The VPN client of WireGuard is available for almost every cross Platform.

Download Link: https://www.wireguard.com/install/

WireGuard® is an extremely simple yet fast and modern VPN that utilizes state-of-the-art cryptography. It aims to be faster, simpler, leaner, and more useful than IPsec, while avoiding the massive headache. It intends to be considerably more performant than OpenVPN. WireGuard is designed as a general purpose VPN for running on embedded interfaces and super computers alike, fit for many different circumstances. Initially released for the Linux kernel, it is now cross-platform (Windows, macOS, BSD, iOS, Android) and widely deployable. It is currently under heavy development, but already it might be regarded as the most secure, easiest to use, and simplest VPN solution in the industry.

Why WireGuard?

# Simple & Easy-to-use

# Cryptographically Sound

# Minimal Attack Surface

# High Performance

# Well Defined & Thoroughly Considered

# Most Significantly Fast

Read Comparison of VPN protocols to know more. in here.

As a fact, users request was to MikroTik support for WireGaurd.
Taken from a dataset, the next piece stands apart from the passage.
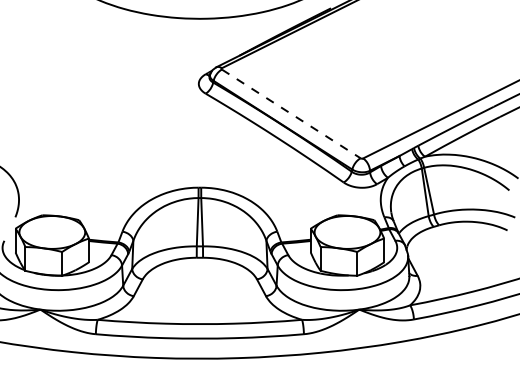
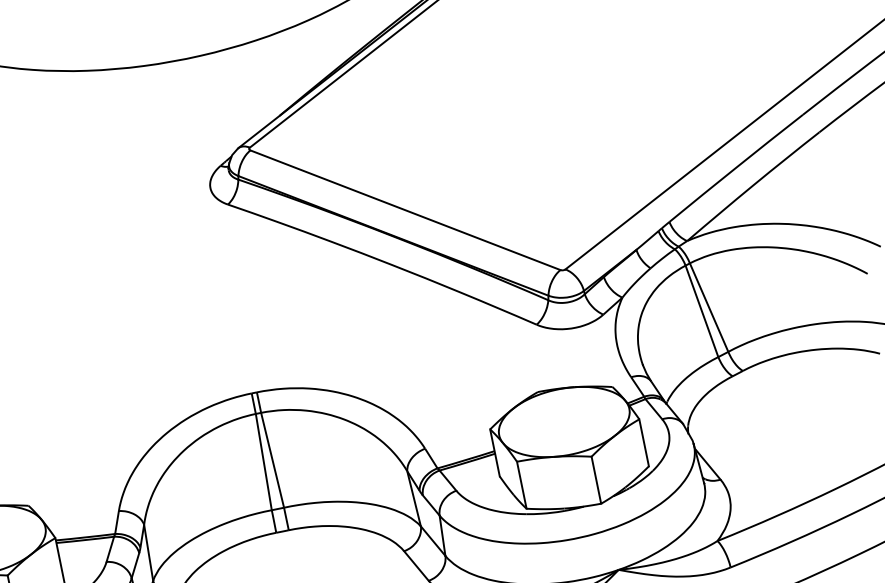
line: (291, 114) -> (406, 211), dashed -> solid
MikroTik showed respect to the users request and it is now in development phase and hopefully soon it will also be released as Stable for production.

Configure WireGaurd in MikroTik

We will configure as Dial-UP or RAVPN VPN but WireGaurd for sure can be used as Site to Site VPN also. For this configuration, we need a MikroTik Router which is already configured with RouterOS version 7.1beta2 for WAN. That means...

• External IP/ WAN Public IP is configured.

• Default Route is configured.

• DNS configured.

• RouterOS upgraded to at least RouterOS version 7.1beta2.

Now at first, we will create WireGaurd Interface. To do it in MikroTik through Winbox.

Wiregaurd>Wiregaurd>Add

We will change the default Listen Port: 13231 to 54321. It may also be run with default port but it is a good practice. Then,

Apply>OK

Private & Public Key will be automatically generated.

Now, we will assign address for WireGaurd Interface.

IP>Addresses>Add

For our configuration we add 192.168.0.1/24. From this block Dial-UP or RAVPN client will get IP Address.

We also need to NAT this Private IP Block over Public IP. Thus, we will receive Internet after VPN connected.

IP>Firwall>NAT>Add

Thus, our WireGaurd VPN server in MikroTik configuration is complete.

To add client, we will configure client at first. For this, we will use Windows Platform as client. More client configuration is available in WireGaurd Website.

We already download the Windows client software installer from the link and installed it. Now, it is time to open it.

Now Add Tunnel>Add empty tunnel or Ctrl+N

Create New Tunnel TAB will be open with Auto Generated Public & Private Key.

Now need to Open a “Note PAD” and copy-paste Interface and Private Key value. Thus, we will be able to configure the Interface and PEER for the client.

PEER Public Key is the WireGaurd Interface Public Key and Endpoint is the WAN IP and Listen Port of WirGaurd-MikroTik. Interface Address is 192.168.0.2/24 as we used in MikroTik 192.168.0.1/24 already and for DNS using Google Global DNS. You are also inspired to use your ISP DNS.

After give save, Client part will be done. Now need to configure MikroTik Peer. All we need information from client interface Public Key. Let’s copy it and go back to MikroTik.